Las empresas multinacionales que encaran estos proyectos de megaminería justifican la iniciativa de la Mesa del Cobre en que los tiempos de este recurso son los más largos que tiene la minería en general. “Recién en 4 o 5 años podría empezar a operar algunos de estos proyectos y se espera que a partir de 2030 la producción sea realmente a gran escala", indican en el informe elaborado en conjunto.

La Argentina tiene la posibilidad de crecer exponencialmente en términos de cobre, ya que no sólo tiene el potencial geológico necesario sino que además hay proyectos en carpeta que están muy avanzados en cuanto a su evaluación técnica, económica y ambiental, de acuerdo con el panorama sectorial.

La producción local de cobre a gran escala comenzó en 1997 con la puesta en marcha de la operación Bajo de la Alumbrera al NO de Catamarca y hasta su cierre en 2018 logró exportaciones por US$17.300 millones y aportó ingresos fiscales por el equivalente a US$5.037 millones a lo largo de toda su vida útil.

Un trabajo de la Secretaría de Minería exponía que la industria local tiene 8 megaproyectos para la producción de cobre en distintas etapas de desarrollo distribuidos en 5 provincias, cuya construcción demandará inversiones por más de US$22.000 millones y permitirá exportaciones incrementales hasta superar los US$11.000 millones al año.

El de menor escala con un CAPEX de US$600 millones, en la mina a cielo abierto de pórfido de oro y cobre de alta calidad San Jorge en Uspallata, Mendoza, de las compañías Solway Investment y Aterra Capital, finalmente se canceló el año pasado por la oposición política provincial y la resistencia de los pobladores de la ciudad donde se sitúa el yacimiento.

En el informe se aclara que, de acuerdo a la máxima producción potencial anual y teniendo en cuenta que no existe en el país la escala suficiente que permita la instalación de refinerías locales, se supone que el volumen total extraído se exportará en bruto, con el primer proyecto entrando en operación en 2026.

En términos de valores, se estima para ese año un total de US$814 millones, lo que se aumentaría exponencialmente al año siguiente a casi US$4.200 millones, tras lograr la entrada en operación de 4 proyectos adicionales.

Si se supone un escenario en donde los 8 proyectos se encuentran produciendo a plena capacidad en 2031, esto implicaría  en un escenario de precios conservador el ingreso de US$11.100 millones por año en exportaciones, lo que representa el doble del monto obtenido por toda la minería argentina en su récord histórico de 2012 y cuatro veces las ventas al exterior actuales.

El alto potencial cuprífero de la Argentina se ubica en la zona de los Andes centrales junto a Chile y Perú, los dos mayores productores globales, con un volumen aproximado de reservas de cobre por 1.033 millones de toneladas para la región, lo que representa el 40% de las reservas mundiales disponibles. 
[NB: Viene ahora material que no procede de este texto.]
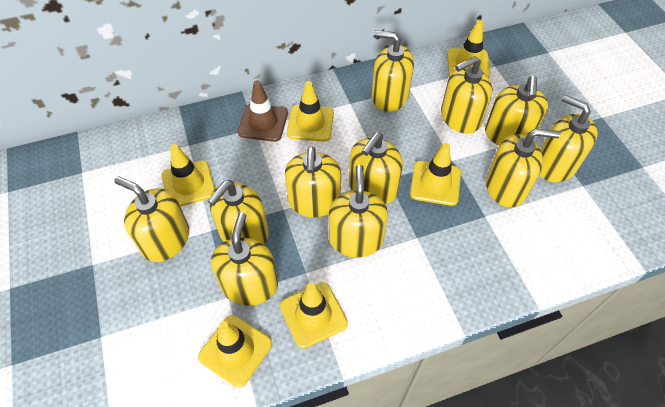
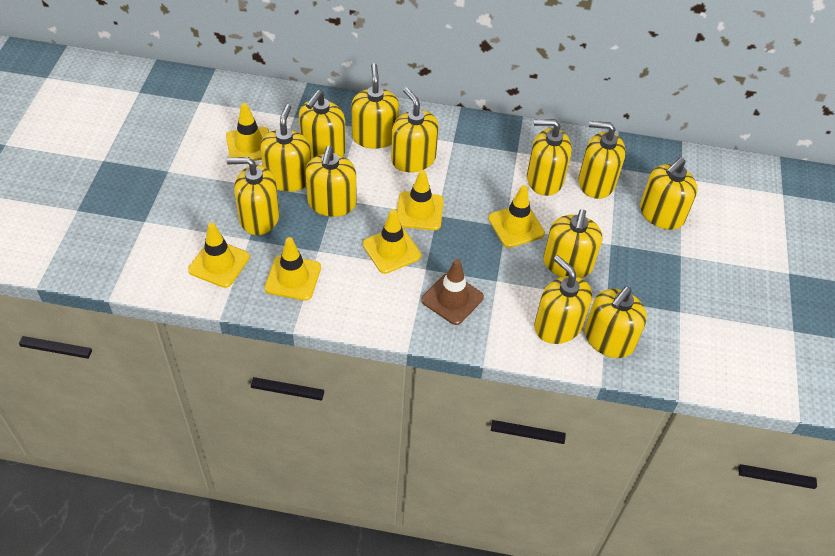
yellow soap dispenser: 11 -> 12

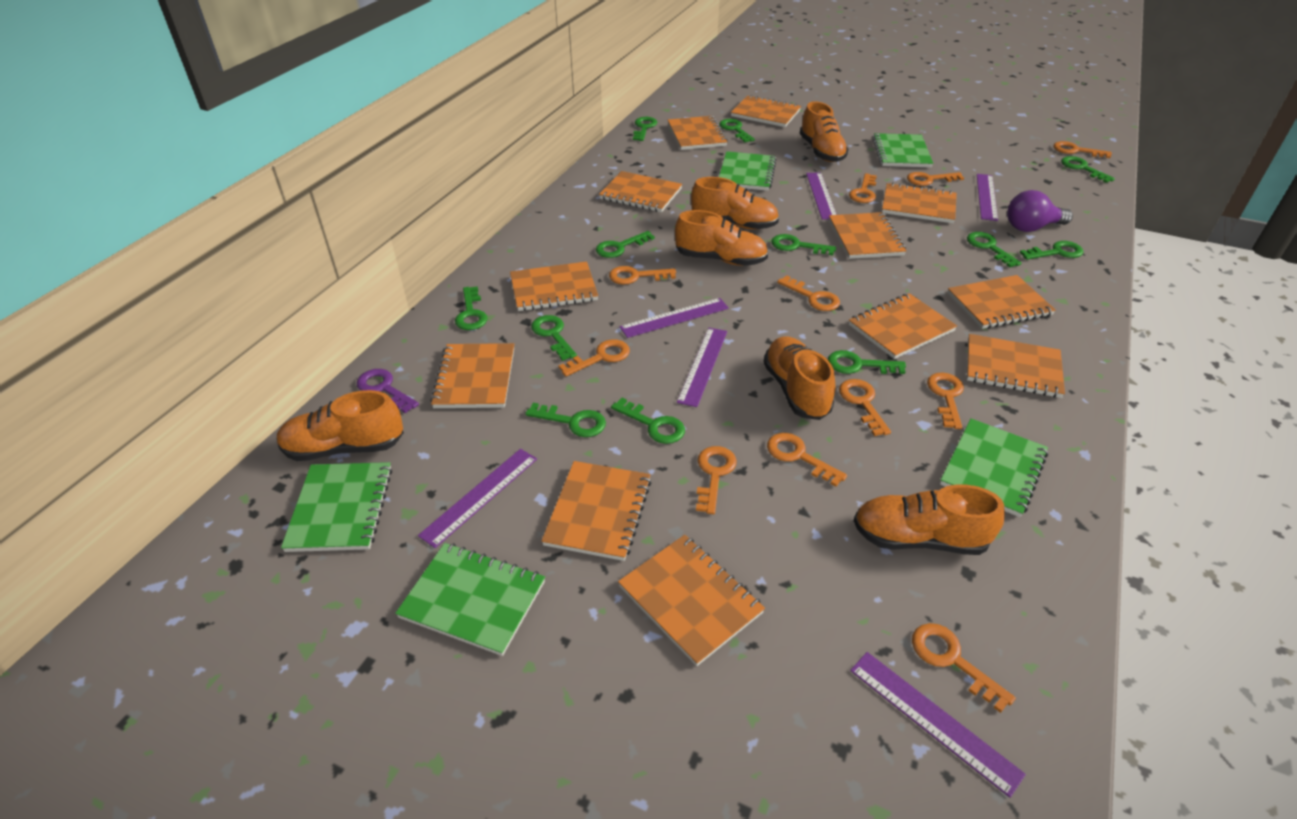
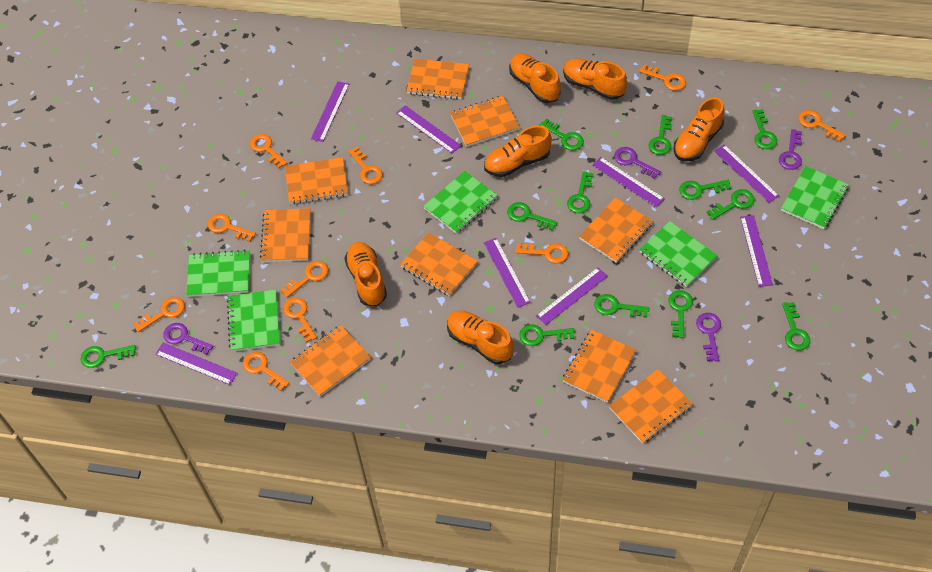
orange key: 11 -> 10
orange notebook: 12 -> 9
purple key: 1 -> 4
purple light bulb: 1 -> 0
purple ruler: 6 -> 8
La Argentina ya forma parte del top ten a nivel global por su volumen de recursos de cobre y el objetivo es aprovechar la ventana de oportunidad del incremento exponencial de la demanda global, por los requerimientos de la transición energética hacia una mayor electrificación de la mano sobre todo de la electromovilidad.

Para aprovechar este potencial y dar alternativas a las empresas antes de iniciar el proyecto de inversión, el Gobierno presentó el año pasado el nuevo régimen optativo y progresivo para los derechos de exportación del concentrado de cobre (Decreto N° 308/22), que permitirá a las compañías elegir por el plazo de 30 años entre la continuidad de una alícuota fija de 4,5% o un esquema de tasa variable del 0 al 8%, según la evolución del precio del mineral, como ya se aplica hace dos años para el petróleo.

La intención declarada en el decreto era incorporar un esquema de progresividad que reduzca la incertidumbre ante escenarios de precios con elevada volatilidad, establecer una fórmula que fije por anticipado los precios de referencia y las alícuotas ante diferentes contextos internacionales y dotar al régimen tributario de la actividad de una mayor certeza y estabilidad, brindando mayor previsibilidad a las inversiones.

Sin embargo, las mineras rechazaron esta opción por no estar avalada por una ley especial del Congreso y volvieron a pedir la eliminación total de las retenciones, algo en lo que seguirán insistiendo desde su flamante mesa sectorial.